Even in the summer, the classic introductory ridge climbs of the past are now some of the most technical and serious outings. The easy reputation of these routes, like the big classic winter descents, draw unwary visiting enthusiasts to them, but conditions have changed, the dry hot summers have melted the snow ridges, the permanent snow is gone and loose blocks fill the faces and balance precariously from the ridges.

The winter snows now fall on loose rocky slopes that once held permenant snow. These loose rocky boulders hold air between them that allows the growth of depth hoar crystals, the perfect sliding surface for avalanches as they get buried deeper and deeper into the snowpack, waiting patiently for the impatient extreme rider to drop in for the tick.

Am I worried about this?

Yes, of course I’m worried about it, but not just as it changes the mountains around me, I’m worried about the effect it is having on a global scale as this rising temperature slips downwards to the lower elevations and encompasses the globe making changes and consequences that we can’t even yet imagine.
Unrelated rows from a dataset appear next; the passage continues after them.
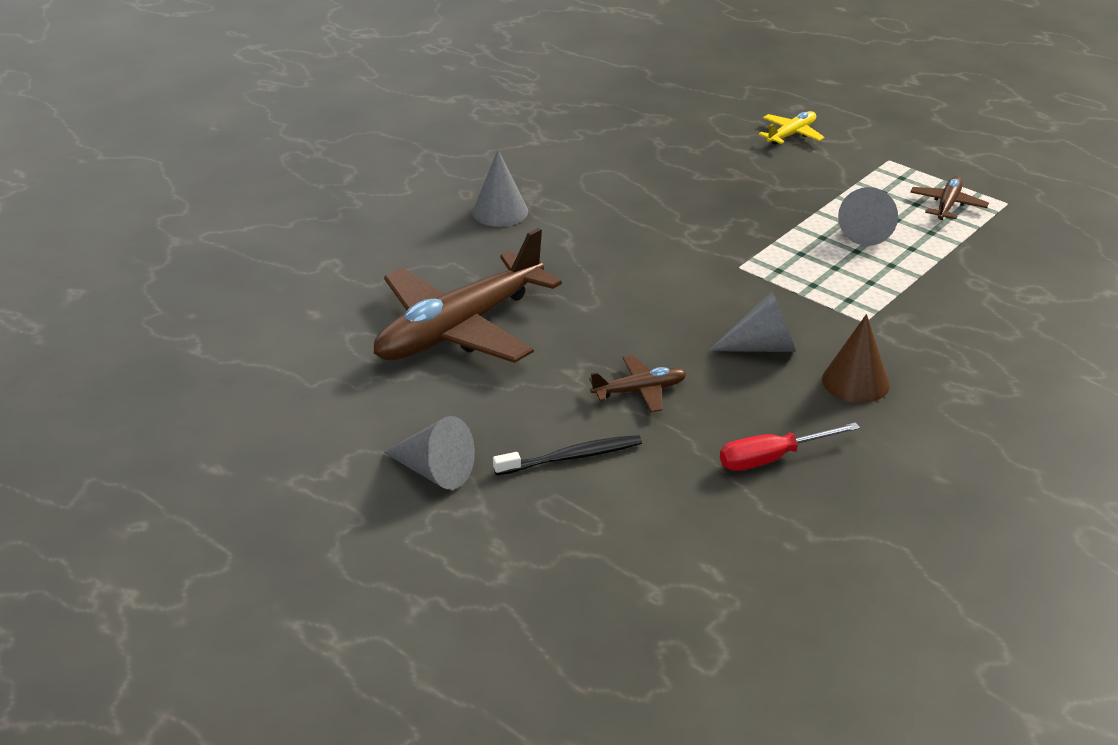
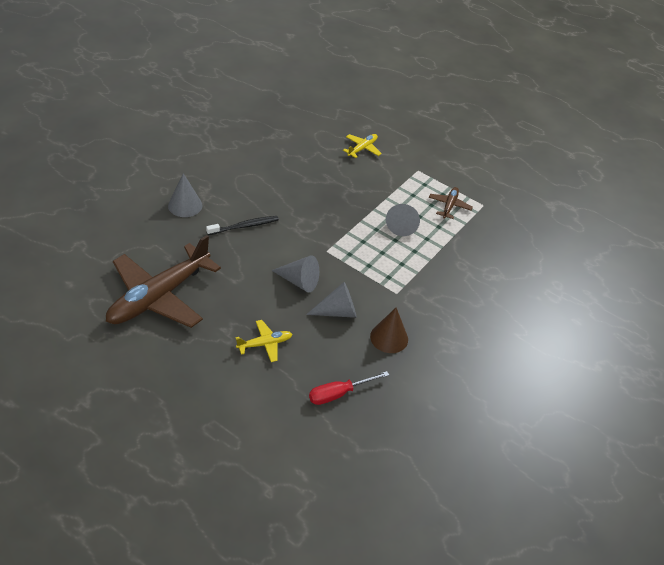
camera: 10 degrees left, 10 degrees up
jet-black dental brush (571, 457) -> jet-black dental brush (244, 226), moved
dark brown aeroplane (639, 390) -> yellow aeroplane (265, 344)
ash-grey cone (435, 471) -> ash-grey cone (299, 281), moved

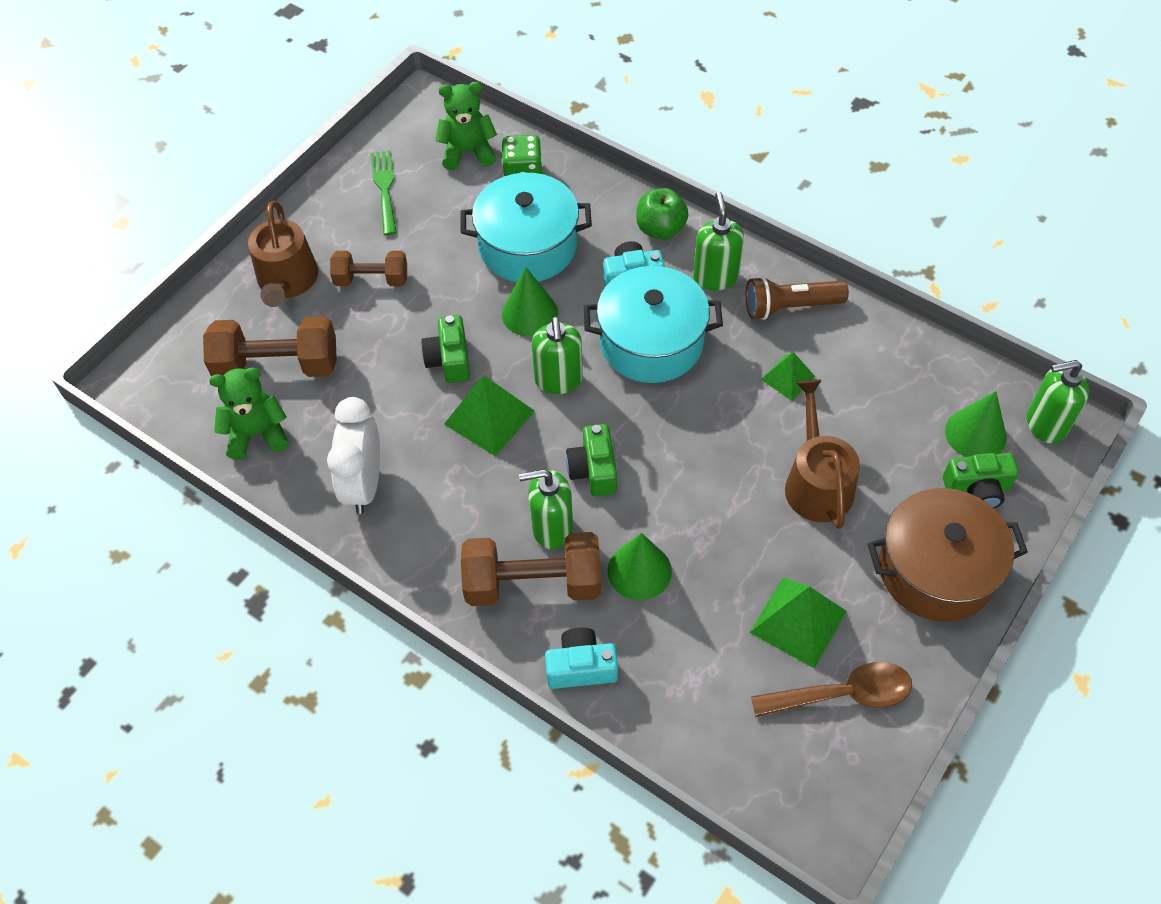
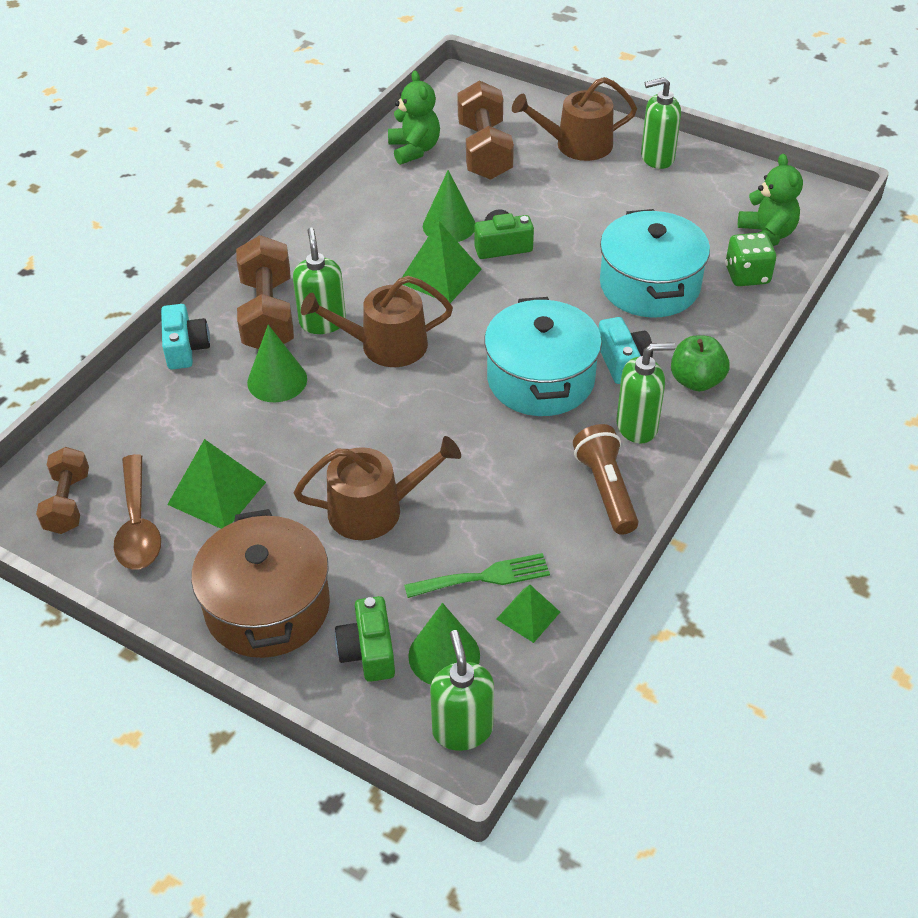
camera: 85 degrees right, 10 degrees down
dark brown dumbbell (371, 279) -> dark brown dumbbell (68, 503), moved
green camera (593, 470) -> dark brown sprinkling can (385, 345)
green fork (384, 188) -> green fork (484, 577), moved
green cone (529, 313) -> green cone (449, 225), moved
green solid pyramid (787, 378) -> green solid pyramid (528, 615), moved
green soap pump (558, 380) -> green soap pump (657, 158), moved
snow-white clock (364, 484) -> none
In my opinion, from what I’ve seen, the high mountains reached tipping point over a decade ago, those that live and work in them have changed and adapted or moved on.

We play a completely different game up there today, the conditions change day by day, hour by hour, minute by minute. Good conditions are short lived and in high demand, mixed conditions are the norm and the race is on to find the last pockets of good snow, the steeps that are in the least bad condition rather than the perfection that we once craved.

On a positive note, we are so much more informed, educated and aware of this high mountain environment than ever before, we have more tools with which to make our decisions and encourage safe passage and our skill levels are at a level never seen before!

The negative consequences of this are that we can do more, go further, go steeper, go bigger, bigger even than the mountain conditions today might support and with media coverage as the judge, the competition to be out there doing the most extreme descents, drops or lines is leading and pushing the way.

Yeah! I’m a little worried, but probably not just for the mountains and the industries living from them, more for the planet and the morality of the human race…

Is that a little too deep an answer?